论文题目:End-to-end representation learning for Correlation Filter based tracking
论文出处:CVPR 2017
论文作者:Jack Valmadre,Luca Bertinetto等人
论文主页:http://www.robots.ox.ac.uk/~luca/cfnet.html
源码链接:https://github.com/bertinetto/cfnet

运行环境介绍

  • Windows 10 x64
  • MATLAB 2017b
  • Visual Studio 2015
  • CUDA 8.0.61 for win10
  • cuDNN v5.1 (Jan 20, 2017), for CUDA 8.0
  • MatConvNet 1.0-beta25 (http://www.vlfeat.org/matconvnet/download/matconvnet-1.0-beta25.tar.gz)此处感谢“月色真美”同学的无私帮助~

准备

  1. 安装CUDA,具体步骤可以参考本人另一篇博客:
    https://blog.csdn.net/discoverer100/article/details/79758499

  2. 安装cuDNN,具体步骤可以参考本人另一篇博客:
    https://blog.csdn.net/discoverer100/article/details/79759282

  3. 检查MatConvNet是否可用,具体步骤可以参考本人另一篇博客:
    https://blog.csdn.net/discoverer100/article/details/78963233

  4. 下载CFNet的MATLAB源码:https://github.com/bertinetto/cfnet

  5. 下载SiamFC目标跟踪的MATLAB源码:https://github.com/bertinetto/siamese-fc,后续进行crop图像生成时需要借用里面的部分代码。

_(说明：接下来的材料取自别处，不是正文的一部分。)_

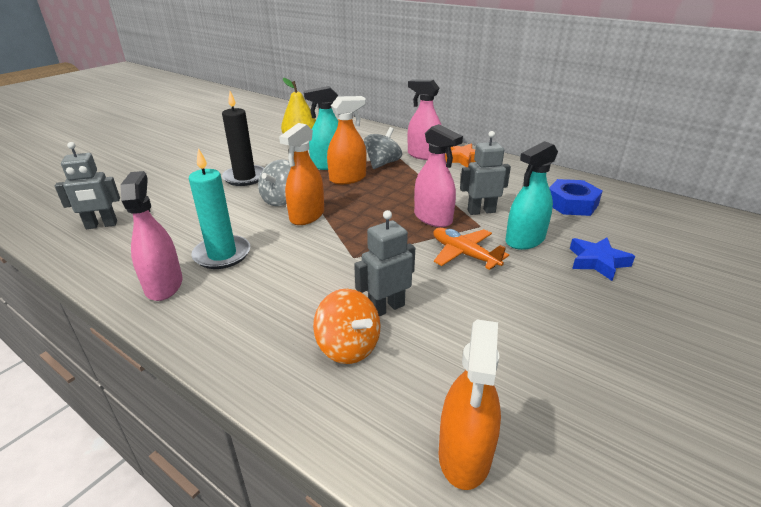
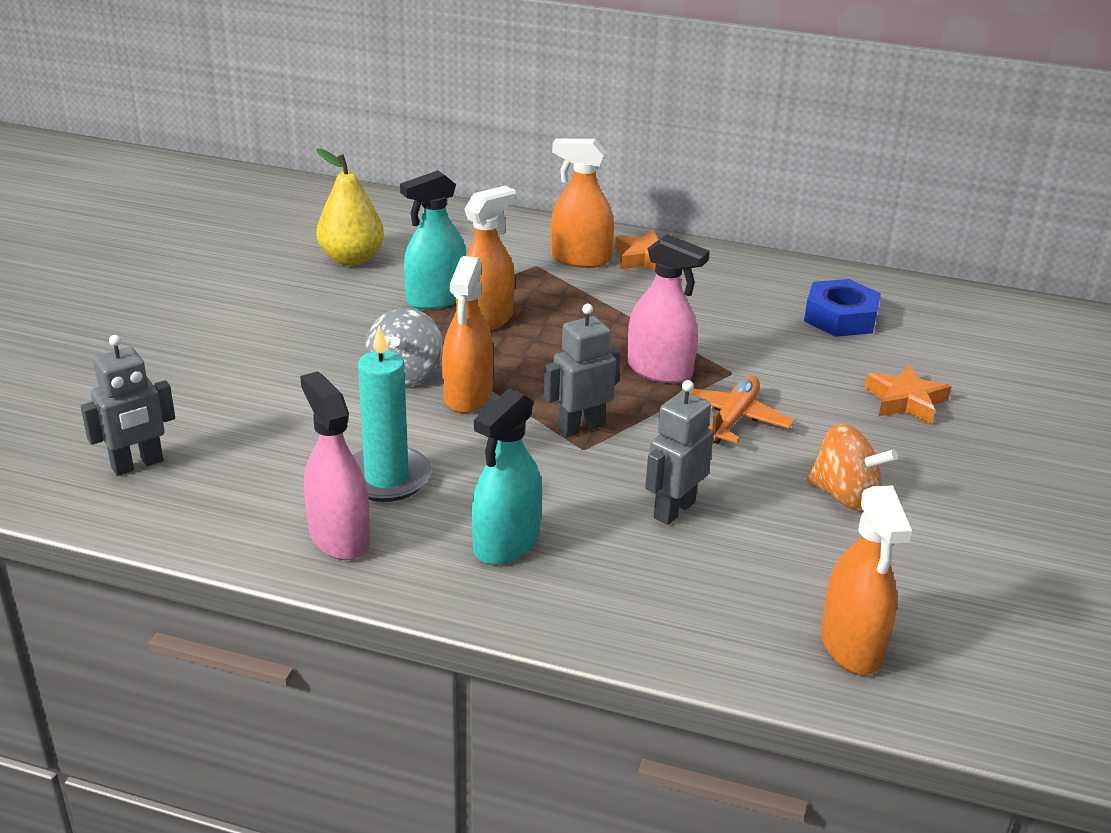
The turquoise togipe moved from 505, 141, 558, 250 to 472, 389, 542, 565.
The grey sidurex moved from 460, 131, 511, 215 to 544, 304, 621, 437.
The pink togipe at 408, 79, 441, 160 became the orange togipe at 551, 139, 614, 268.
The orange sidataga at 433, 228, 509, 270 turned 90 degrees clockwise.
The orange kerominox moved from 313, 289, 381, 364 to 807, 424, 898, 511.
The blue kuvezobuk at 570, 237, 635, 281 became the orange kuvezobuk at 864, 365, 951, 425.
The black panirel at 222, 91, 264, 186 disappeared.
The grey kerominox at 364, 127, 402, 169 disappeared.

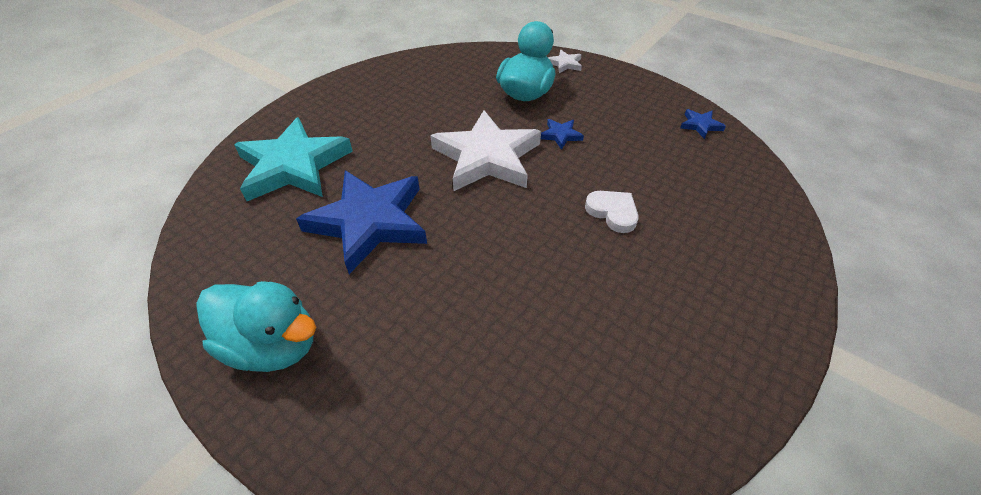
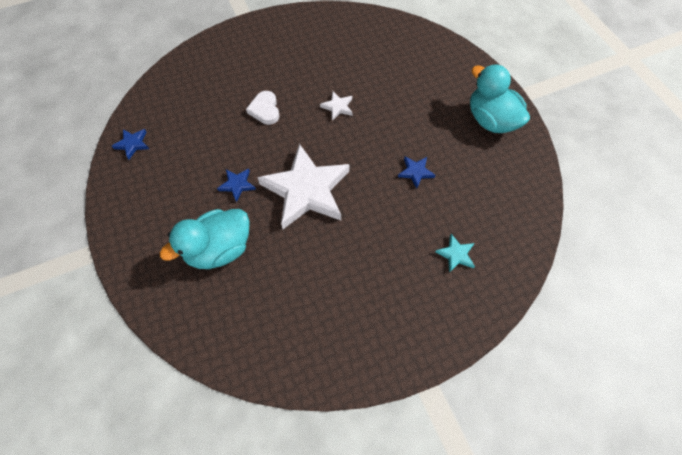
The white kuvezobuk moved from 548, 50, 582, 73 to 320, 91, 353, 121.
The blue kuvezobuk at 296, 170, 427, 274 changed to 0.41 times the size.
The turquoise kuvezobuk at 234, 117, 353, 201 changed to 0.41 times the size.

  6. 下载cfnet_ILSVRC2015.stats.mat文件,链接:
    https://drive.google.com/file/d/0B7Awq_aAemXQcndzY3M5dkprVTA/view?usp=sharing

  7. 下载ILSVRC2015视频图像集,地址:http://bvisionweb1.cs.unc.edu/ilsvrc2015/ILSVRC2015_VID.tar.gz,如果不能直接下载,则需要到网页上进行注册(http://bvisionweb1.cs.unc.edu/ilsvrc2015/download-videos-3j16.php#vid),在这个页面中能够看到一个VID文件下载链接(如下图所示)。该文件的文件名为ILSVRC2015_VID.tar.gz,大约占用86GB磁盘空间,强烈建议用迅雷下载该文件,有条件的也可以用淘宝的代下载服务。
    CFNet视频目标跟踪源码运行笔记(2)——training and then tracking_第1张图片

  8. 下载CFNet的官方Metadata,地址:http://bit.ly/cfnet_imdb_video,其文件名为cfnet_imdb_video_2016-10.mat,占用空间大约为6GB,同样建议用迅雷或者淘宝上的代下载服务。

Crop图像生成

  1. 在CFNet源码文件夹中的data目录中创建VID文件夹(此时,创建后的VID文件夹为空)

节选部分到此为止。